The Prime Minister is right: there is a measure of trust between Australian representatives in this place and the Australian people. What has now become perfectly evident to everyday Australians is that this Prime Minister has broken that bond of trust. This Prime Minister made a commitment to the Australian people that he would fix the hospital system by the middle of 2009 and that, if he did not deliver, he would hold a referendum to take over the hospitals from the states. This Prime Minister made a commitment that working families in Australia would not be worse off as a result of his new workplace laws, yet each day evidence comes out that they are worse off. This Prime Minister made a commitment to the Australian people that they would have cheaper household goods, that they would have cheaper fuel and that he would do that by setting up websites and a range of other initiatives. Groceries are more expensive, electricity is more expensive, water is more expensive, gas is more expensive, education is more expensive, going to hospital is more expensive and medical costs for Australian families are more expensive. Yet this Prime Minister asks for trust! He asked the Australian people. He asked the educators, the health carers, the patients and the students to trust him that he would keep his promises. Even on Friday on Melbourne radio the Prime Minister tried to justify a broken promise—$4 billion. It was finetuning in the same league as the honesty of Fine Cotton—$4 billion. When the Prime Minister was asked, ‘What’s the difference between substantive and minor?’ the Prime Minister said, hand on heart:
Substantive goes to the entire system, as opposed to let's call it finetuning at the edges …
… … …
These things affect people fundamentally. That’s why Neil you have got to be absolutely straight up and down with people about what you are going to do and then take it to the Australian people if you are going to make any substantive changes.
… … …
As I’ve said, I’m not prejudging what is the independent review—
we have no idea what he is talking about now—
because I haven’t worked my way through that. But if we make any decisions in that respect it’ll be subject to full scrutiny and people will make up their mind one way or the other.

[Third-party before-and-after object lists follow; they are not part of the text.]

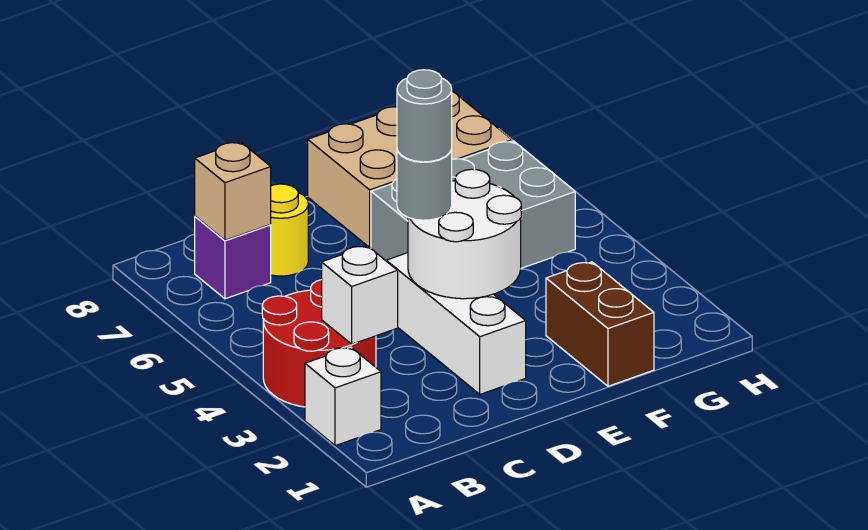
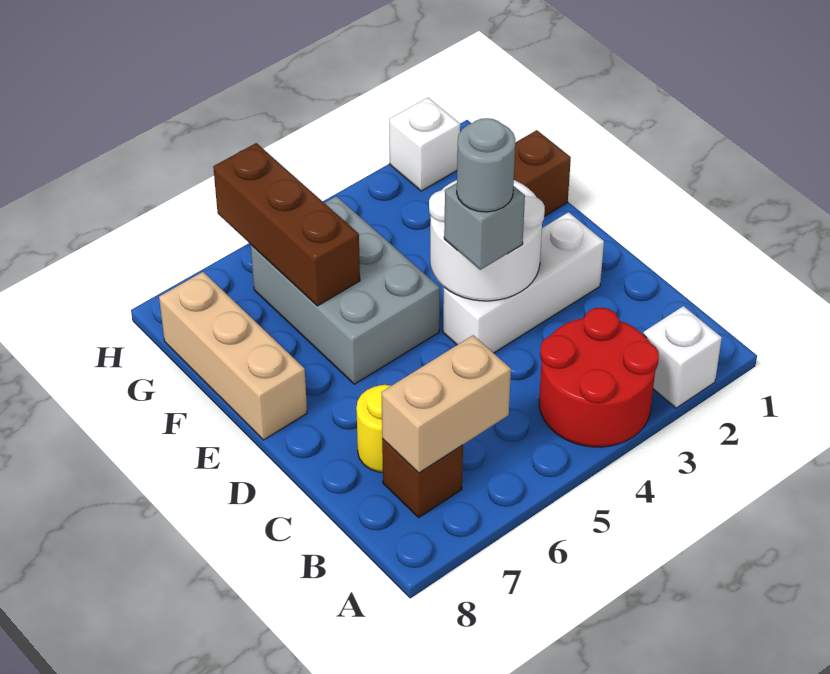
white brick B3 level 2 -> white brick H2 level 1
purple brick B7 level 1 -> brown brick B7 level 1
tan brick B7 level 2 -> tan brick B6:B7 level 2
grey round brick D4 level 3 -> grey brick D4 level 3
tan brick E7:G8 level 1 -> tan brick E8:G8 level 1
none -> brown brick F6:H6 level 2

That’s a new definition of ‘finetuning’. Sadly, it is a definition of ‘broken promise’. It is about breach of trust. It is a definition that this Prime Minister has set for himself, along with his own benchmark, that illustrates the fact that the Prime Minister has misled the Australian people. He has broken that sacred bond of trust which he asked the Australian people for in 2007 and which he pretended to honour in 2008. But, in 2009-10, we know this Prime Minister cannot be trusted. If the Prime Minister cannot keep his 2007 election commitments, how can Australians expect him to keep his promises in 2010? How can they expect to trust a Prime Minister who breaks his word, who enjoins the notion of trust? How can they expect that Prime Minister to solemnly look the Australian people in the eye and honour commitments made in 2010, when, as each day passes, Australians are suffering the impact of broken promises?